Google is famous for its cafeterias, which serve everything from vegan poke to gourmet tacos to its legions of programmers and product managers for free.

However, the cooks and servers who prepare those meals are usually contractors who work for other companies and do not receive the generous perks and benefits that Google employees do. As a result, thousands of them have unionized in recent years, securing higher wages, retirement benefits, and free platinum health care coverage.

Since 2018, Unite Here, a 300,000-member union hotel and food service workers, has been working steadily to unionize Silicon Valley cafeteria workers, with the most success at Google. Those unionized are employed by the contract companies Compass and Guckenheimer and now account for approximately 90 percent of total food services workers at Google, according to the union. Workers at 23 Google offices around the country, including Seattle and San Jose, have joined the union.

The union is now expanding into new territory: the South. On Wednesday, Google employees in Atlanta who work for a different cafeteria company, Sodexo, presented their manager with a list of demands and announced their intention to unionize.

Unionizing workers outside of major coastal cities and in the South, where union membership is lowest and labor laws are generally weaker, may be more difficult. According to the Bureau of Labor Statistics, approximately 6% of workers in Georgia are unionized, compared to 18% in California and 24% in New York. Although inflation and housing prices have raised the cost of living across the country, prices in the South remain lower than in large coastal cities.

Sodexo and the union reached an agreement on Friday: If a majority of workers choose to unionize, Sodexo will not try to prevent it.

According to Jane Dollinger, a Sodexo spokeswoman, the company has many unionized workplaces across the country. “We believe there is a way forward through negotiations to address wage and benefit disparities.”

The average unionized Google cafeteria worker earns $24 per hour, pays little to no for health insurance, and has access to a pension plan. Workers at Sodexo-run Google cafeterias earn $15 an hour and pay premiums in the hundreds of dollars, according to Taylor.

According to the real estate platform Zillow, Atlanta housing prices have risen around 18 percent in the last year, though they remain lower than in New York or the San Francisco Bay area.

Contract companies employ tens of thousands of Google employees. Internally, they are referred to as “TVCs” — temporary, vendor, or contractors — and their ranks include cafeteria workers, content moderators, designers, programmers, and security guards. Other tech companies, such as Facebook and Twitter, have similar dynamics.

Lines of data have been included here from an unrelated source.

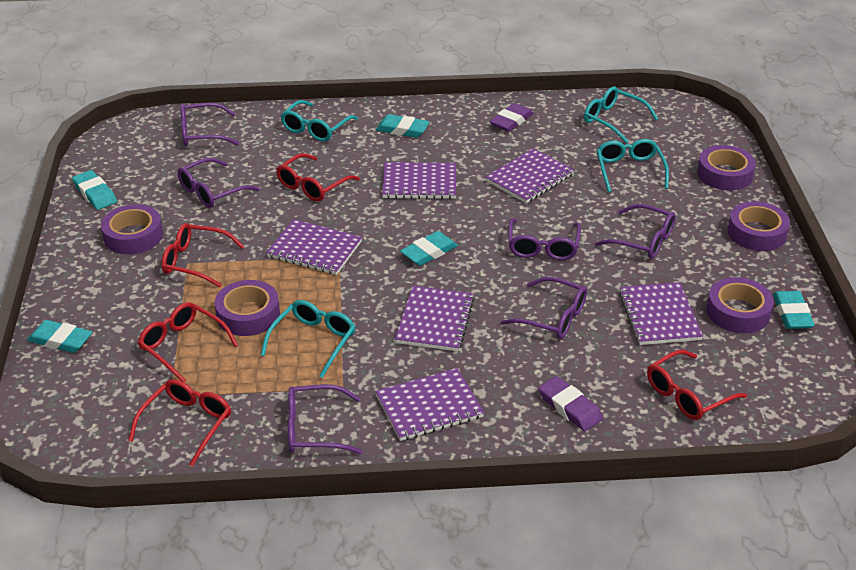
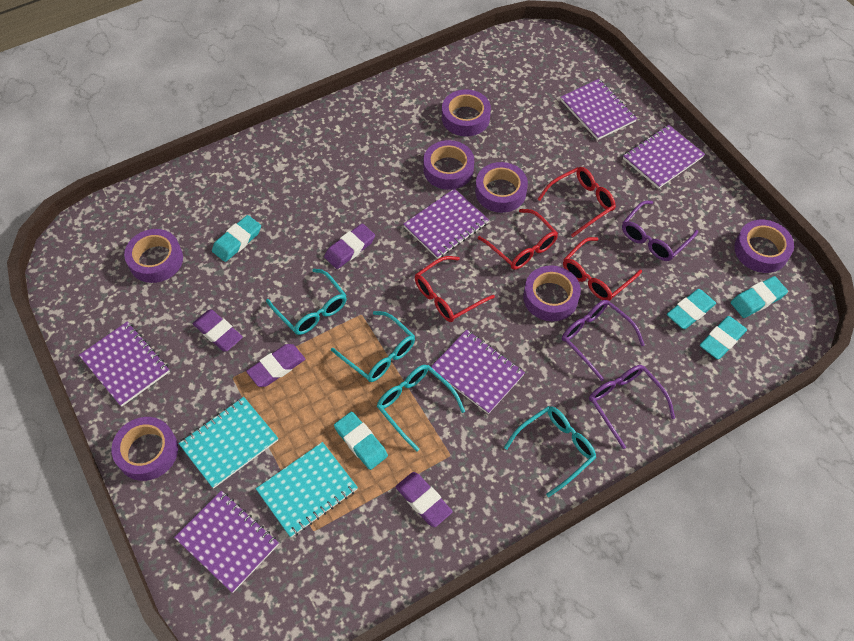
purple eraser: 2 -> 4
purple glasses: 6 -> 3
purple tape: 5 -> 7
red glasses: 5 -> 4
turquoise notebook: 0 -> 2

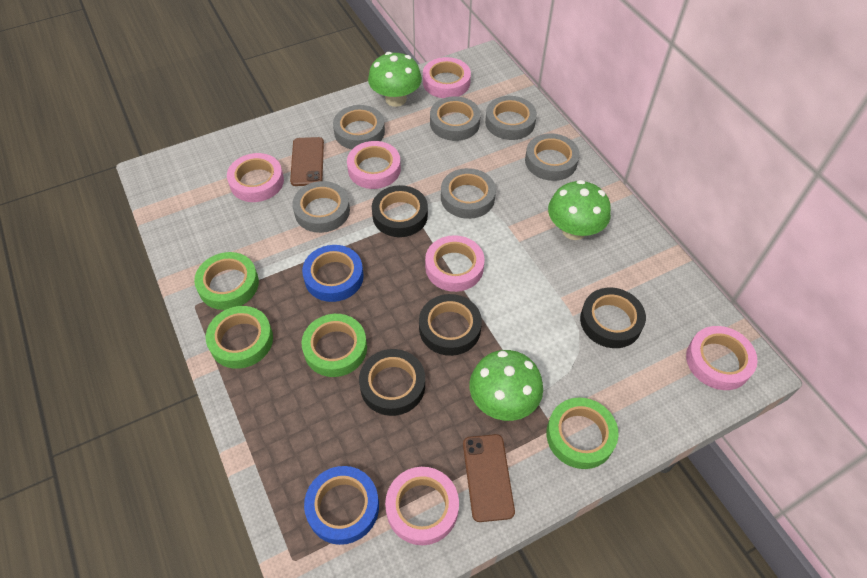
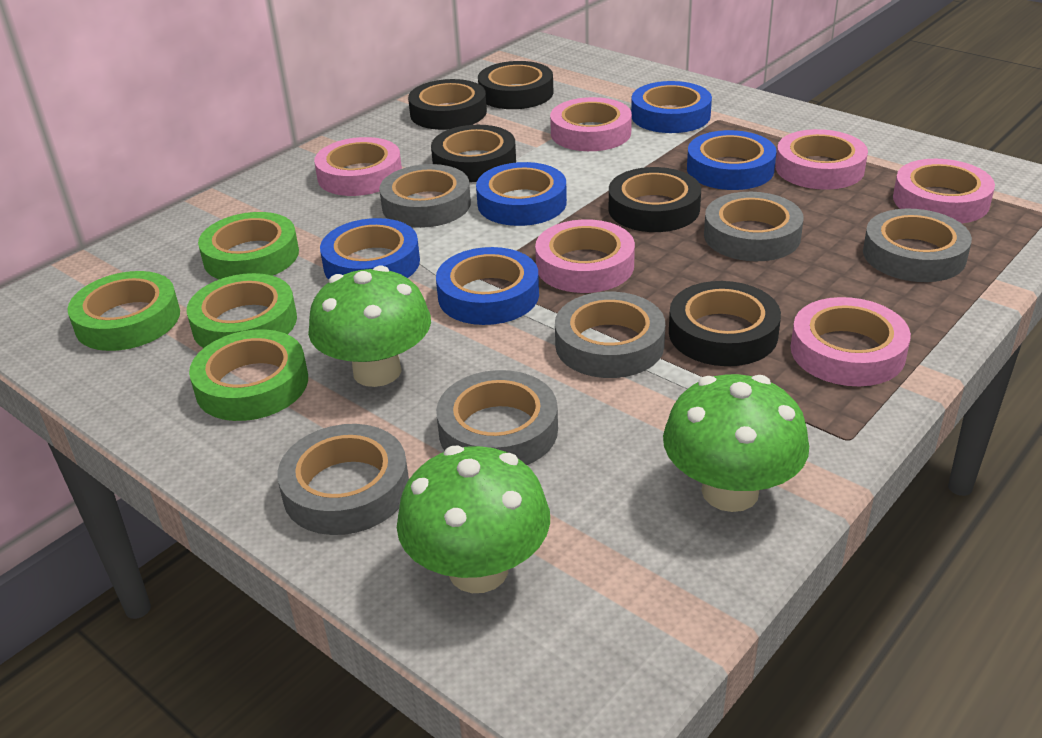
black tape: 4 -> 5
blue tape: 2 -> 5
brown phone: 2 -> 0

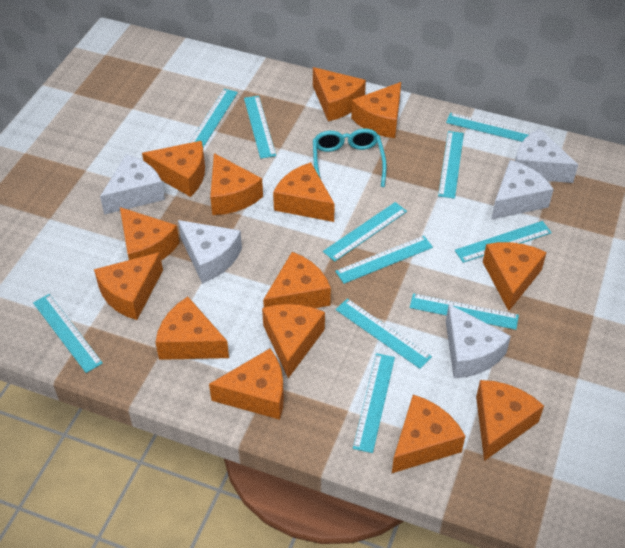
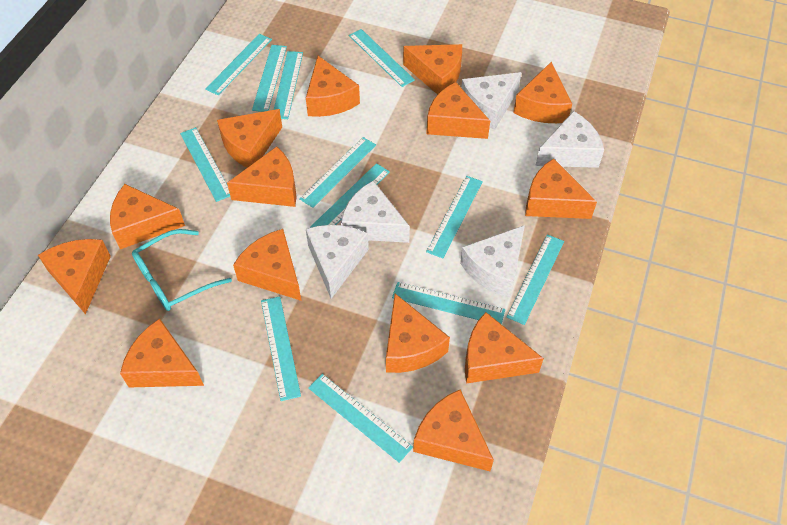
turquoise ruler: 11 -> 12

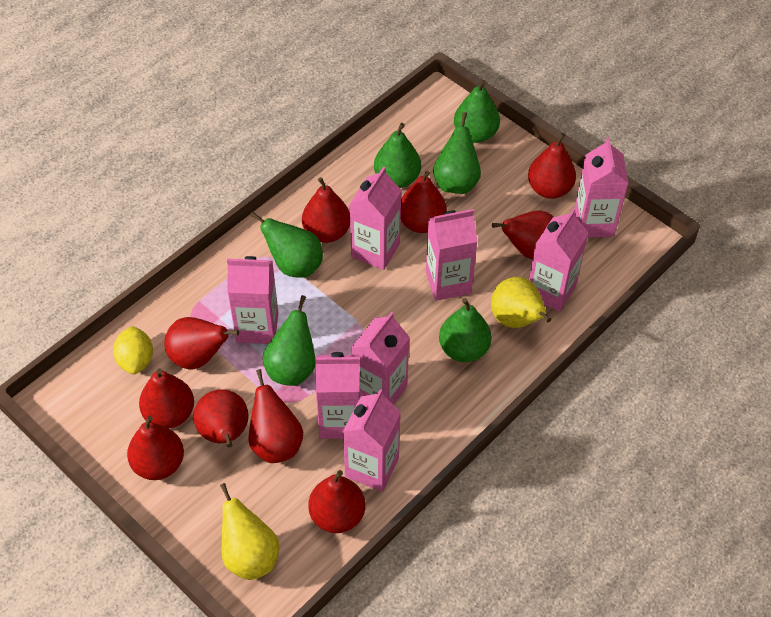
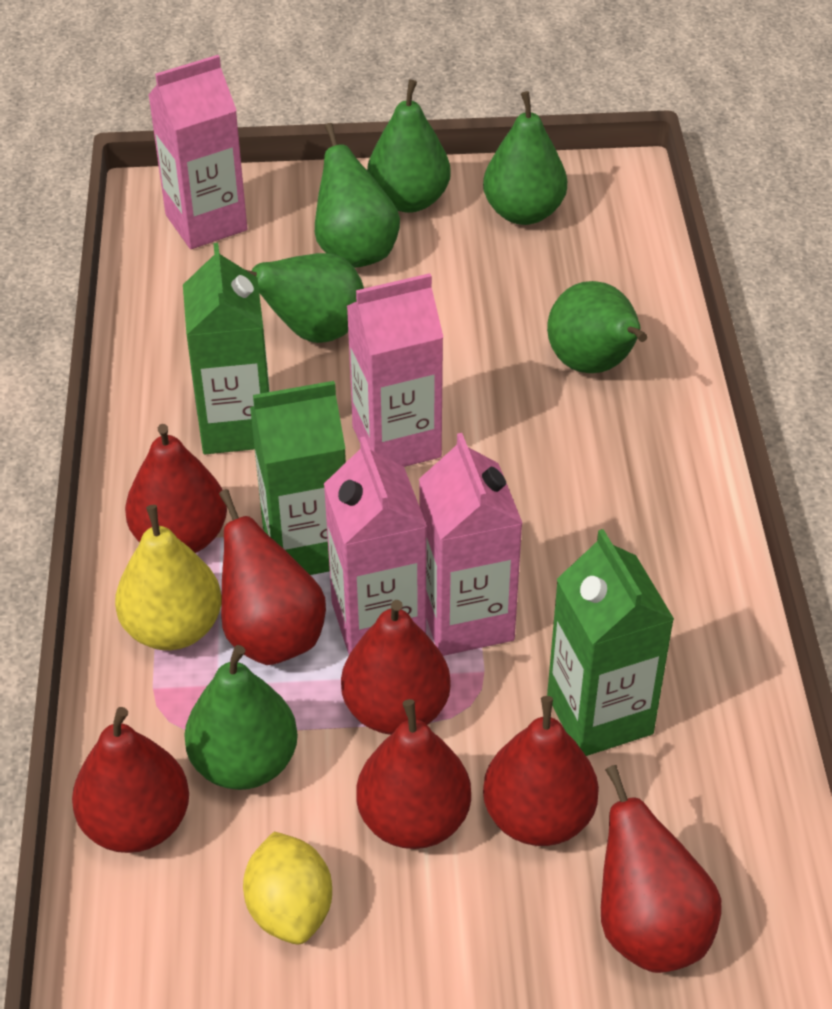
green carton: 0 -> 3
pink carton: 8 -> 4
red pear: 10 -> 7
yellow pear: 2 -> 1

Tech companies have brought enormous wealth to the cities where they are headquartered, particularly the San Francisco Bay area. Housing prices have risen dramatically over the last decade, driving many people out and forcing security guards, cafeteria workers, and shuttle bus drivers to commute long distances to jobs that serve tech workers.

Other groups have also worked toward this goal. The Alphabet Workers Union was formed in 2021 by a group of full-time Google employees and TVCs to try to make wages and benefits more equitable between the two groups. The AWU is not an official union that has been certified by the government.

Silicon Valley Rising, a coalition of labor and worker advocacy organizations, also advocates for higher wages and more affordable housing in the San Francisco Bay area.

A tight labor market, rising inflation, and pandemic-related safety concerns among front-line workers prompted a surge in filings for workplace union elections this year. According to an analysis, tens of thousands more workers voted to join unions in the first half of this year than in the first six months of 2021. Workers at Chipotle, Trader Joe’s, and the recreation equipment maker REI have also voted to unionize for the first time, citing safety and wage concerns.

Since last year, more than 230 Starbucks locations have voted to unionize, sparking fierce opposition from the company, which was recently accused by the National Labor Relations Board of illegally withholding raises and benefits from union workers. In addition, the first Amazon warehouse and Apple Store voted to unionize this year.